7. 💨 Insufficient Cooling (Heat Creep)

Overheating of the upper part of the hotend melts the filament prematurely and causes clogs.

Symptoms: Problems start on long prints. Normal for the first 1-2 hours, then decreases.

Solution Steps:

  1. Check if the hotend fan (small fan) is working
  2. Verify that the heat break is clean and properly installed
  3. Replace thermal paste
  4. If using an all-metal hotend, keep retraction distance at 1-2mm
  5. If the ambient temperature is too high (35°C+), add an extra fan

8. 🌀 Low Flow Rate

If the flow rate in the slicer is too low, under-extrusion will occur.

Solution Steps:

  1. Check the flow rate — default should be 100%
  2. Print a test cube: single wall, 0.4mm nozzle → wall thickness should be 0.4mm
  3. If the measurement is 0.36mm: New flow = 100 × (0.4/0.36) = 111%
  4. Adjust flow based on filament (PETG usually needs 95-98%)

Quick Diagnosis Flowchart

  1. Is temperature correct? → No → Increase by 5-10°C
  2. Does cold pull come out clean? → No → Clean/replace nozzle
  3. Is E-step calibrated? → No → Perform E-step calibration
  4. Is extruder making clicking sounds? → Yes → Check gear and tension
  5. Is Bowden tube properly seated? → No → Replace tube
  6. Does it happen on long prints? → Yes → Check for heat creep

Prevention Tips

✅ Perform temperature tests with every new filament spool ✅ Check E-step calibration every 6 months ✅ Replace the nozzle every 500 printing hours (brass nozzle) ✅ If using a hardened steel nozzle, increase temperature by 5-10°C ✅ Store filaments in a dry environment


Frequently Asked Questions

Q: What if under-extrusion occurs only on specific layers?
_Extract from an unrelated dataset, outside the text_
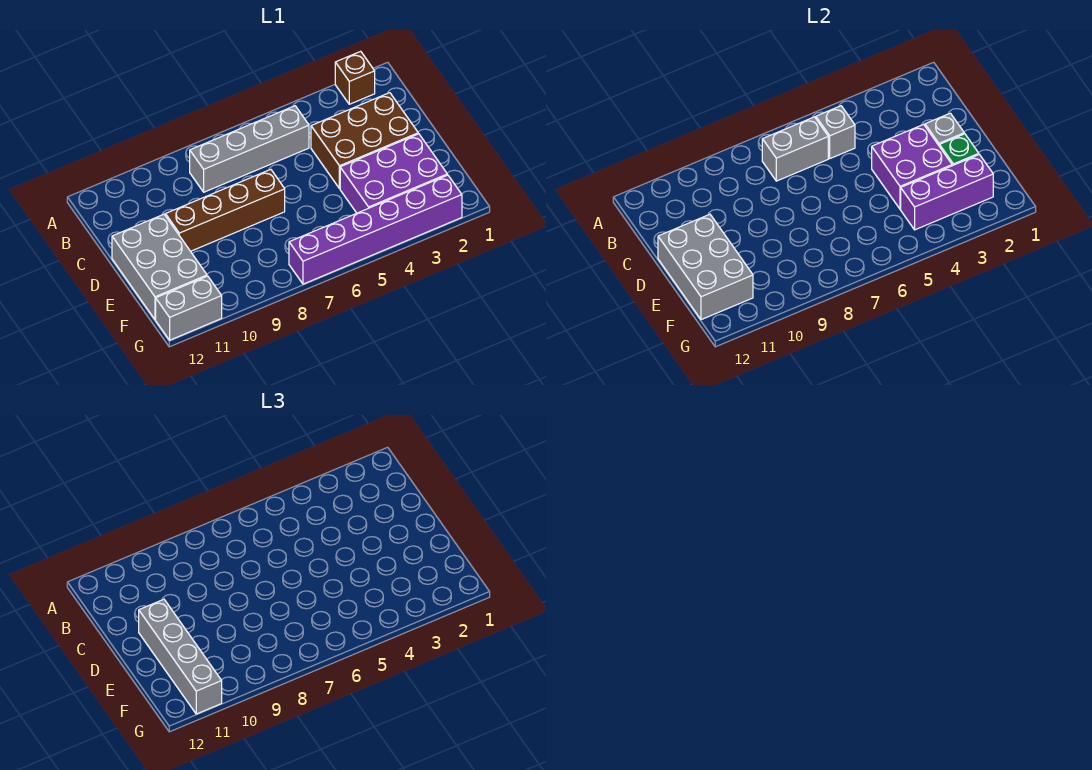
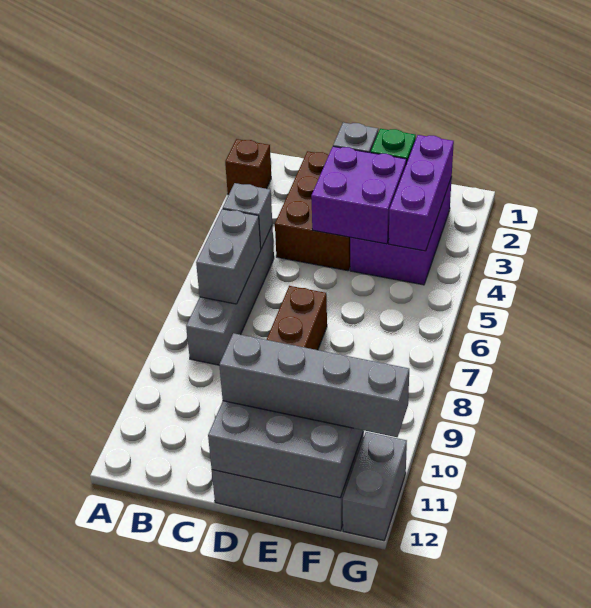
purple brick G2:G7 level 1 -> none

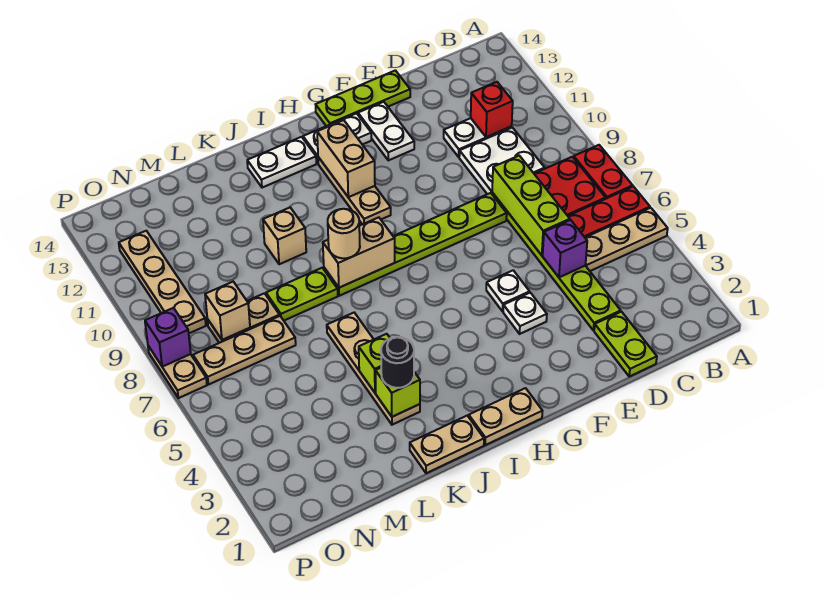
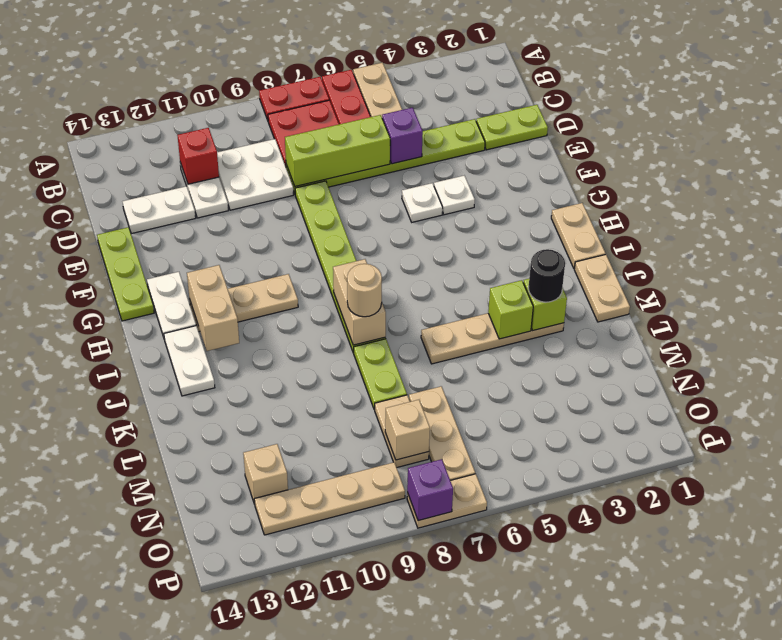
white plate F12:F13 level 1 -> white plate D12:D13 level 1
tan brick H11:H12 level 2 -> tan brick H12:I12 level 2
tan brick K10 level 1 -> tan brick N12 level 1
Most likely a partial clog or filament quality issue. Try a cold pull and a different filament.

Q: I installed a new nozzle, but still have under-extrusion? Perform E-step and flow rate calibration. Also, verify that the new nozzle is the correct size.

Q: I'm constantly experiencing under-extrusion with PETG? PETG requires a higher temperature (235-245°C). Also, reduce the printing speed by 10-15% compared to PLA.